Another drill is to write a short passage where a character is upset but the words angry, upset, mad, and furious are banned. This pushes you toward better verbs, stranger details, and sharper dialogue. It also trains restraint, which is half the craft.
Last, read your work aloud. Flat telling often slides by on the screen but sounds thin in the air. When a line lands, you can hear it. It has texture, rhythm, and intent.
Making the balance work in real drafts
Strong writing is not a nonstop parade of cinematic detail. It is a rhythm. Show when the reader needs to live inside the moment. Tell when the story needs to move. Shift between the two on purpose, and your prose gains shape, pace, and force.
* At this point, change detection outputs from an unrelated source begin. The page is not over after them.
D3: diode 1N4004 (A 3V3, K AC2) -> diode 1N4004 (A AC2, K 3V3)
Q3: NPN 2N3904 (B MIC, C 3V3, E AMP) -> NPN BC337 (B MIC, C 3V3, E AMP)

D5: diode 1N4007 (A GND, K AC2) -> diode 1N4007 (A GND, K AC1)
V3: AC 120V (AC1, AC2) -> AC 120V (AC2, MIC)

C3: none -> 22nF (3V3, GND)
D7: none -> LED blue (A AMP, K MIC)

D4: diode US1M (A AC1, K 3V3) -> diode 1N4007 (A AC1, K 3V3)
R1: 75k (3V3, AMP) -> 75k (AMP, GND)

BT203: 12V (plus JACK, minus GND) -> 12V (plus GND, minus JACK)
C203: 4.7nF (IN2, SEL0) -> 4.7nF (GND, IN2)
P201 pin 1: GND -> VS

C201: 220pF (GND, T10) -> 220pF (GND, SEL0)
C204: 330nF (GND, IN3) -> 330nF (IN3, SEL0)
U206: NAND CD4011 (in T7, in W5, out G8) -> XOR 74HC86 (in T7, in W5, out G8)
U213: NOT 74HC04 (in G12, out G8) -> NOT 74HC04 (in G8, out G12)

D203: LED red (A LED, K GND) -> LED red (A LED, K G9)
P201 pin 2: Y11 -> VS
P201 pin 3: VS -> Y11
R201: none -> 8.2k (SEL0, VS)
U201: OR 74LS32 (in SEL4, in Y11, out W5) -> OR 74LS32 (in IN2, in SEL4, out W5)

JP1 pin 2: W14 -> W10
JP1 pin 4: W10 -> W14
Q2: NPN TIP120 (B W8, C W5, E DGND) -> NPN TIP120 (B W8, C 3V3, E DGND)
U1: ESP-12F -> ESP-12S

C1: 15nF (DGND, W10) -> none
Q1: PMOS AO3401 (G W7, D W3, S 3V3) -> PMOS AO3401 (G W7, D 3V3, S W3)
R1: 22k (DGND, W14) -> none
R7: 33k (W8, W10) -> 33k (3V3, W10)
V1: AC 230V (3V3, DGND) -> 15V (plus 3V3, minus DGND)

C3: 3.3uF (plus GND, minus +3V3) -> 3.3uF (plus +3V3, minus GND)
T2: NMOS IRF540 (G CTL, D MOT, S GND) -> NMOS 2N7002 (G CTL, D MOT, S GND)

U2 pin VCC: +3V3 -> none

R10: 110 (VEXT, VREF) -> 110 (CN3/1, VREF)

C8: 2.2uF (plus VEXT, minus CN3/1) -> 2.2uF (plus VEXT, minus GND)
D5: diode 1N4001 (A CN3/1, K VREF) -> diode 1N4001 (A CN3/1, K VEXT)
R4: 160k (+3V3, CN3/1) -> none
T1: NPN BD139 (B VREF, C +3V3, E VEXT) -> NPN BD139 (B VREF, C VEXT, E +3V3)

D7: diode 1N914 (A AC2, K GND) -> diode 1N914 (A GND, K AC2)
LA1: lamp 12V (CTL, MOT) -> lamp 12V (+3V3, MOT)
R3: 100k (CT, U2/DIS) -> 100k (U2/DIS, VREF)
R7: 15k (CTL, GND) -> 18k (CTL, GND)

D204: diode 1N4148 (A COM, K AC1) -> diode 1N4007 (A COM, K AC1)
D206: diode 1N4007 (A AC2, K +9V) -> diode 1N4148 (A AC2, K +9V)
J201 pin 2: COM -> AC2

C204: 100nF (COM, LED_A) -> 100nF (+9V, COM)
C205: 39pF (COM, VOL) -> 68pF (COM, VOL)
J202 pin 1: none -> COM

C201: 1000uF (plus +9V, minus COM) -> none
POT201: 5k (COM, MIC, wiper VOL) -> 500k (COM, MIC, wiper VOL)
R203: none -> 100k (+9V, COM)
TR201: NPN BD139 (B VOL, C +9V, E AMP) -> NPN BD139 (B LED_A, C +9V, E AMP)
If you revise with that balance in mind, “show and tell” stops being a slogan and turns into a practical editing tool. That is when scenes stop explaining themselves and start doing their job.
References & Sources
- Vanderbilt University Writing Studio.“Show, Don’t Tell.”Offers a concise teaching handout on turning abstract statements into image-driven prose.
- Lewis University Writing Center.“Sensory Details.”Explains how sight, sound, smell, taste, and touch strengthen descriptive writing.
- Northern Michigan University Writing Center.“Dialogue.”Reviews dialogue formatting and shows how speech can shape narrative scenes clearly.